Naveen Joshi 20/05/2019 6

In keeping with the global push for smarter living and governance, government leaders shouldn’t ignore the importance of prioritizing the implementation of intelligent infrastructure, which will underpin the smart initiatives while being able to accommodate further technological augmentation in the future.

The promise of better financial opportunities, the easy accessibility to vital amenities like healthcare and education, and the availability of luxury are just a few among the many factors that attract people to urbanized areas. The urban population has seen and continues to see a steady rise as more people migrate to developed regions in search of comfort and growth. According to the United Nations, the urban population has grown from 751 million in 1950 to 4.2 billion in 2018 — accounting for 55% of the global population today. And this percentage will rise as the years go by. And, while the ever-present challenge of accommodating an increasing number of people will remain paramount, city planners and government officials will now also have to deal with the need for making cities ‘smarter’. Building smarter cities involves providing convenience, enabling a higher standard of living through technology and delivering better governance without intruding in citizens’ daily lives. And creating such cities requires rethinking the existing infrastructure and replacing it with a new framework. This framework needs to be built using an amalgamation of modern technologies to form intelligent infrastructure around which all future developments will be structured. Envisaging the city of the future, its components and the role of infrastructure in it can help in emphasizing the need for intelligent infrastructure.

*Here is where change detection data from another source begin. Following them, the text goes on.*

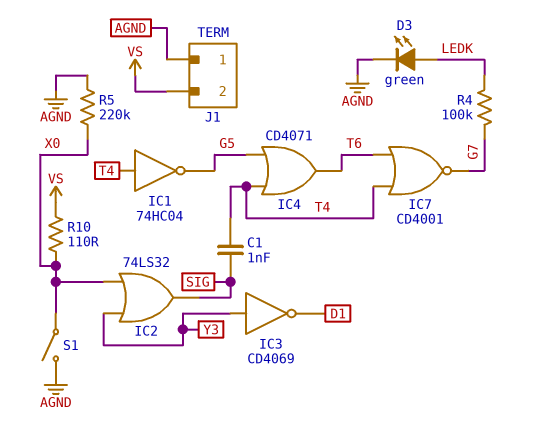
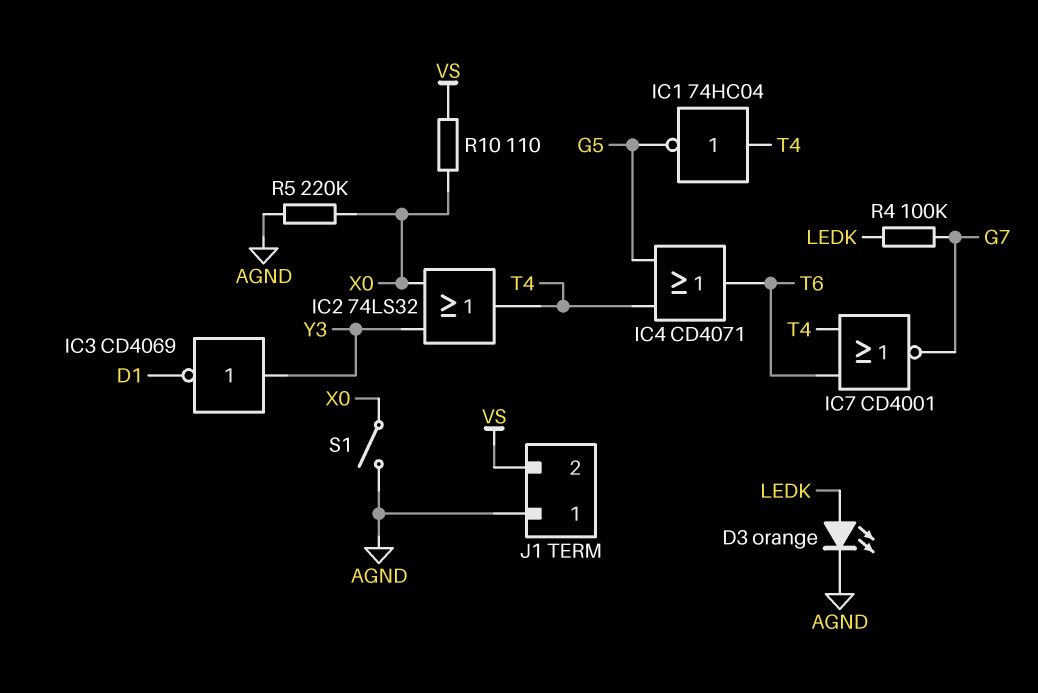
C1: 1nF (SIG, T4) -> none
D3: LED green (A LEDK, K AGND) -> LED orange (A LEDK, K AGND)
IC2: OR 74LS32 (in X0, in Y3, out SIG) -> OR 74LS32 (in X0, in Y3, out T4)

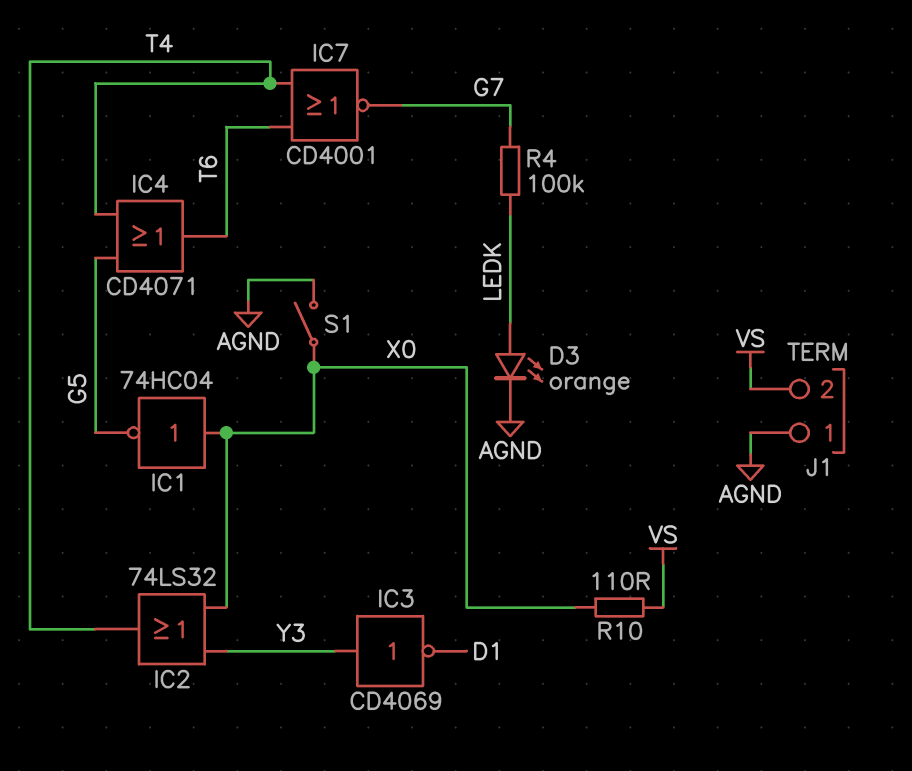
IC1: NOT 74HC04 (in T4, out G5) -> NOT 74HC04 (in X0, out G5)
R5: 220k (AGND, X0) -> none

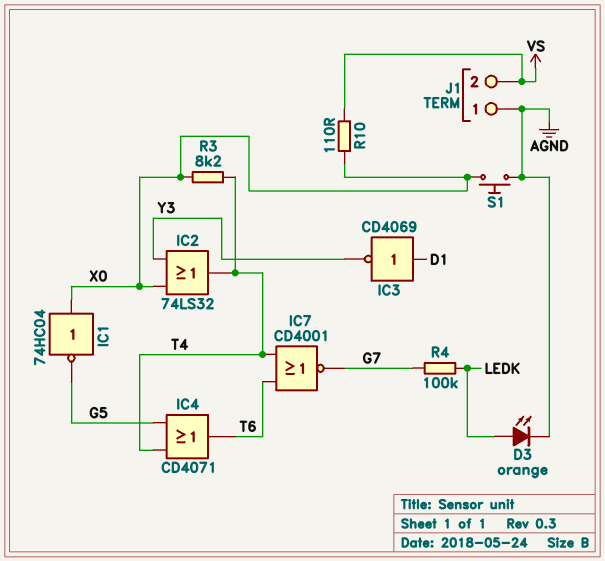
IC3: NOT CD4069 (in Y3, out D1) -> NOT CD4069 (in D1, out Y3)
R3: none -> 8.2k (T4, X0)
S1: switch (AGND, X0) -> button (AGND, X0)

Envisioning the City of the Future

Technology is evolving at a breakaway pace making human life more convenient by raising the standards of products and services. It is hardly a surprise, then, that the general public would want the rising standards in business brought about by technology to translate into their lives as well. And building smart cities is the answer that government officials, city planners, and other leaders are seeing as the answer to satisfying the demands of their citizens. A smart city, through the combination of smart technological applications and informed planning,

  • ensures the efficient and effective utilization of resources,
  • provides convenience to citizens by dispensing and managing services like healthcare, transportation, communication, and utilities, and
  • helps governing bodies to respond to the changing needs and situations in an agile manner.

A smart city uses a network of electronic devices and sensors to gather data about its citizens, infrastructure, and processes. The information gathered through these devices helps in developing insights that authorities use to make better decisions. This enhanced decision-making ability — both regarding short-term day-to-day activities and long-term plans — helps authorities perform their responsibilities like managing their assets, dispensing services, making policy changes, and initiating welfare projects much easier. These cities break the old model of interaction between governments and people, that used to be more transactional and less based on engagement. The new model that smart cities adopt involves constant citizen engagement through applications that citizens can use to communicate with the authorities and the network of sensors that enables authorities to keep a finger on the pulse regarding everything they’re responsible for. For example, let’s consider the transportation system in a smart city.

The transportation department of the city needs to ensure that citizens can travel wherever they want through the city in the quickest, most energy-efficient, and safest way possible. They can achieve this by using sensors at various points along the roads, at intersections and at traffic signals. They can use the data gathered by the sensors to gauge the traffic volume in the different regions within the city and optimally manage traffic by controlling the timing of traffic signals. The transport system can also use sensor technology to assess the need for public transport systems at different bus stops and respond by assigning the number of public transport vehicles based on need. The transport department can also use a dedicated phone application and an online portal to allow commuters to post their grievances and report any issues with the transport systems. This not only helps in ensuring that citizens traverse through the city with ease but also helps in maximizing the overall efficiency of the transport department. However, to enable such convenience and the responsiveness of government bodies, smart cities need to have a foundation of reliable, intelligent infrastructure that can enable the collection, transmission, storage, and processing of information.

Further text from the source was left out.